メッセージ - C年 待降節

待降節は「主の降誕を待つ季節」と書きますが、「待つ」といっても、ただぼうっとして「待つ」のではありません。私たちは心を込めて準備して待ちます。

第二朗読のフィリピの教会への手紙(1:4-6、8-11)では、「キリストの日に備えて」愛をますます豊かにし、本当に重要なことを識別する力を身につけることが祈り求められています。

また、福音朗読(ルカ3:1-6)では、「主の道を整え、その道筋をまっすぐにせよ。谷はすべて埋められ、山と丘は皆低くされる。曲がった道はまっすぐに、でこぼこの道は平らになり、人は皆、神の救いを仰ぎ見る」というイザヤの預言(40:3-5)が引用されます。この預言の「荒れ野で叫ぶ者の声」は洗礼者ヨハネのことを言い表している、と語られますが、まさに彼は、イエスが活動を始める前に人々に悔い改めるよう宣べ伝え、イエスのために道を準備した人でした。

私たちも洗礼者ヨハネと同じように準備が必要です。イザヤ書の言葉のように、自分自身と他者を隔てている谷や山や丘をまっすぐな道にして、心を通わせ、愛が通れるようにするとき、そこにイエスがお生まれになる場所ができます。

 
メッセージ - C年 待降節

きょうから、待降節に入りました。典礼の色も変わりました。今までは、ずっと、緑色でしたが、待降節に入って紫色に変わりました。待降節と言えば、最も特徴的なシンボルは、アドベントクランツです。そのクランツに、4本のろうそくを差しておくのです。そして、そのロウソクを4週間にかけて、日曜日ごとに、1本ずつに、火を灯していくということです。そして、アドベントクランツに、常緑樹の葉を土台にして、その上に4本のろうそくを立てます。その冬の緑の葉は、希望また永遠の命を象徴しています。つまり人生において、どんなことが起きても、希望を失わないで忍耐強く生きることが大事です。きょうの福音朗読で、主イエスがおっしゃったように、「太陽と月と星に徴が現れる。地上では海がどよめき、荒れ狂うので、諸国の民は、なすすべを知らず、不安に陥る。人々は、この世界に何が起こるのかとおびえ、恐ろしさのあまり気を失うだろう。天体が揺り動かされるからであると。しかし、このようなことが起こり始めた時に、まず、「身を起こして頭を上げなさい」とおっしゃっています。なぜなら「あなたがたの解放の時が近いから」です。言い換えれば「主イエスは、このような出来事が起こった時に、身を隠して、逃げなさい。世が滅び去り、裁きの日があなたがたに訪れるから」とは、言いませんでした。「身を隠し、頭を下げなさい」ということではなく、「身を起して、頭を上げなさい」とおっしゃいました。「信仰を身に付け、希望を持って生きなさい」という意味です。

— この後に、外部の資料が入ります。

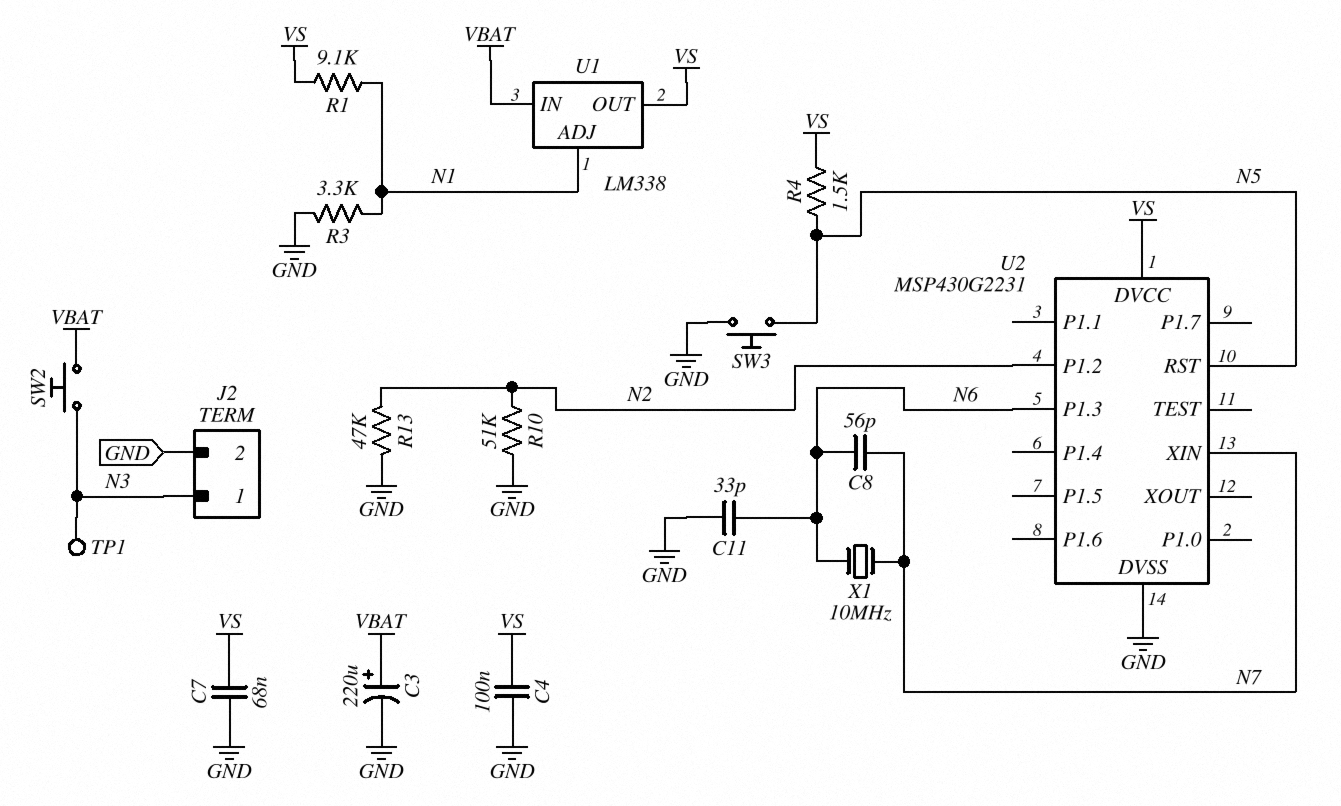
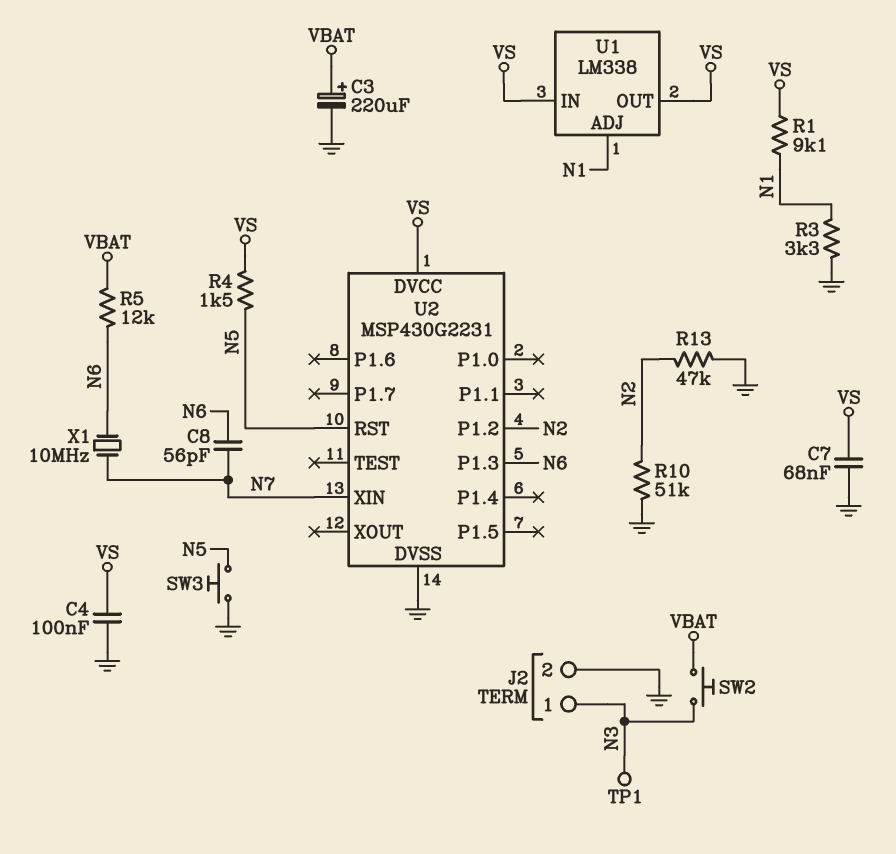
C11: 33pF (GND, N6) -> none
R5: none -> 12k (N6, VBAT)
U1 pin IN: VBAT -> VS

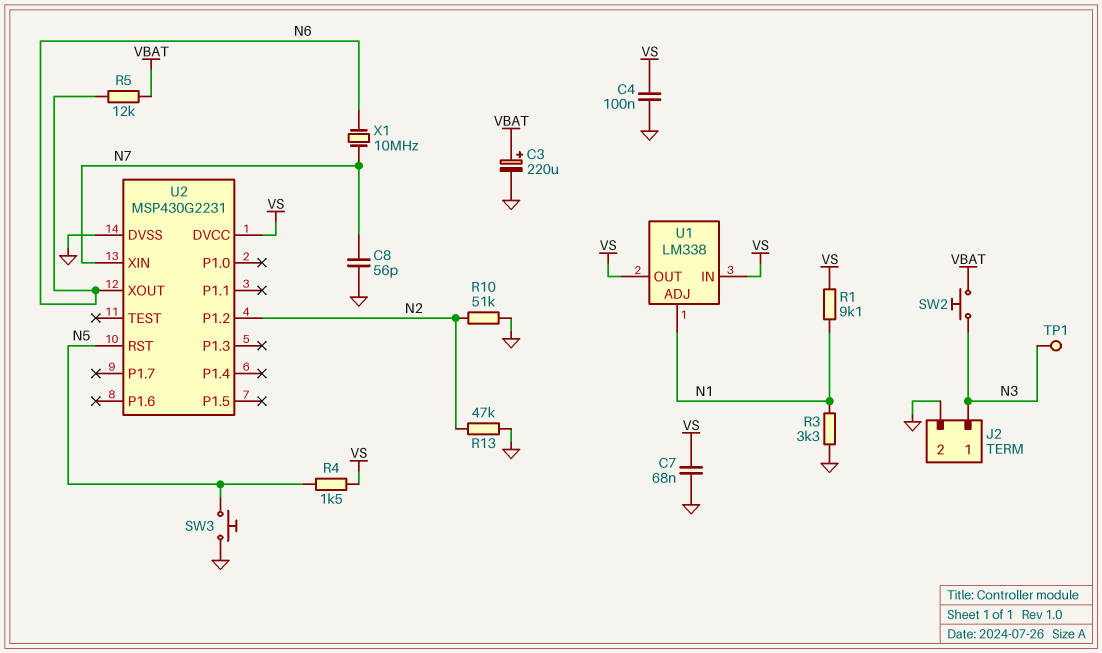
C8: 56pF (N6, N7) -> 56pF (GND, N7)
U2 pin P1.3: N6 -> none
U2 pin XOUT: none -> N6

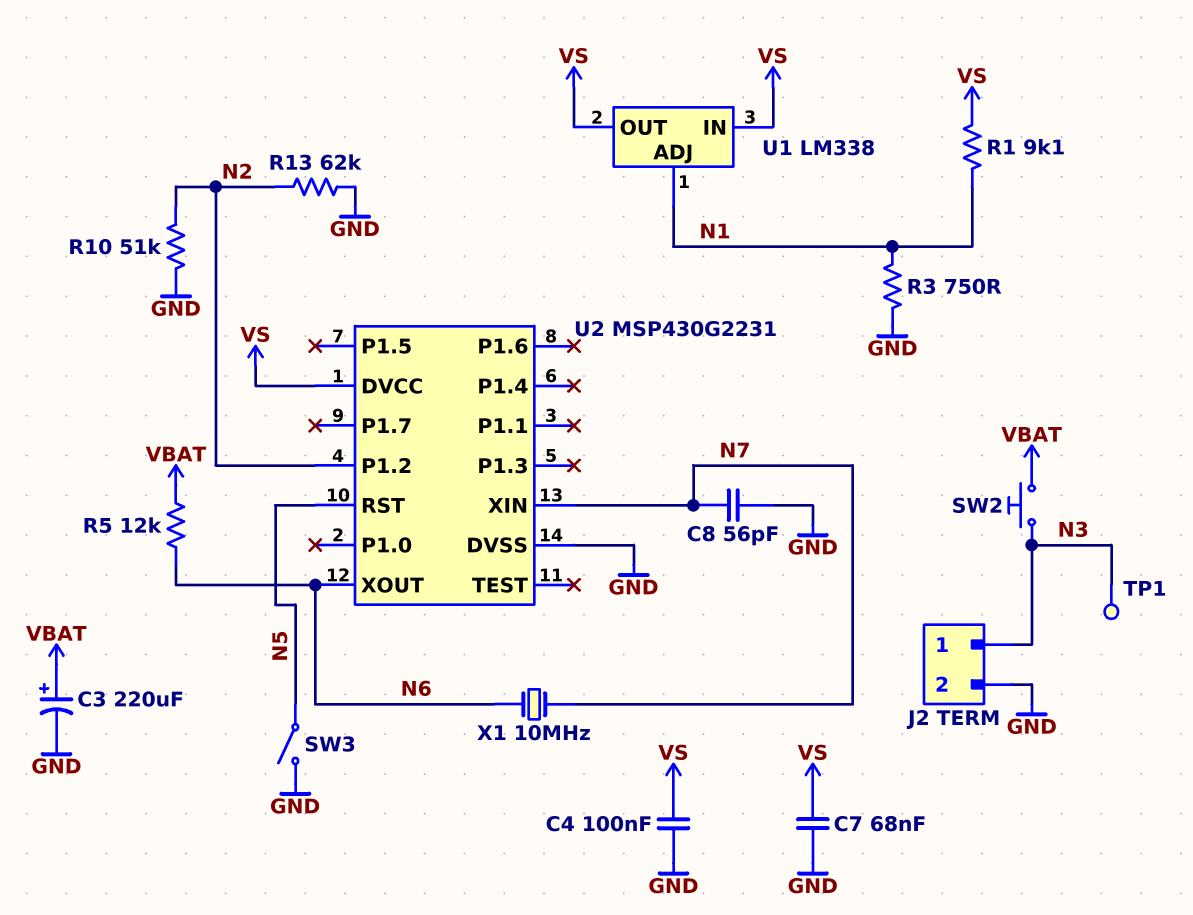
R3: 3.3k (GND, N1) -> 750 (GND, N1)
R4: 1.5k (N5, VS) -> none
R13: 47k (GND, N2) -> 62k (GND, N2)
SW3: button (GND, N5) -> switch (GND, N5)

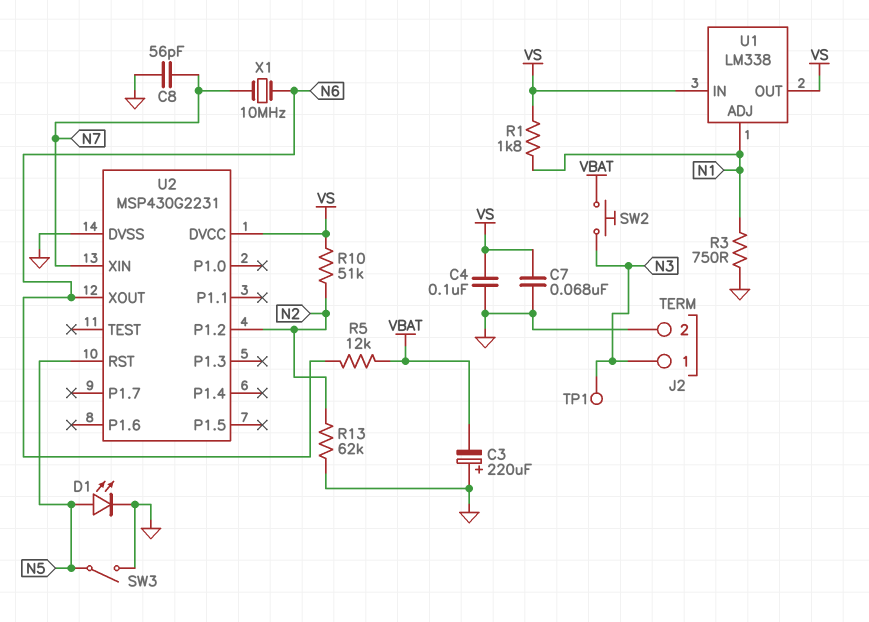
C3: 220uF (plus VBAT, minus GND) -> 220uF (plus GND, minus VBAT)
D1: none -> LED (A N5, K GND)
R1: 9.1k (N1, VS) -> 1.8k (N1, VS)
R10: 51k (GND, N2) -> 51k (N2, VS)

主イエスは私たちに、「それは、恐ろしい出来事ではない、怖いものでもないのです。かえって、喜びの内に立ち向かってください。」と教えています。なぜでしょうか?その答えは、きょうの福音の28節に書いてあります。「あなたがたの解放の時が近づいているから」です。罪の暗闇から解放されて、救いや自由を得る時が来ると、きょうの第一朗読で預言者エレミアがおっしゃっています。また、人生において、どんなことがあっても、まず、気を落とさないで、希望を持って、信仰の内に生き、歩み続けてくださいと、きょうの第二朗読で使徒パウロが言っています。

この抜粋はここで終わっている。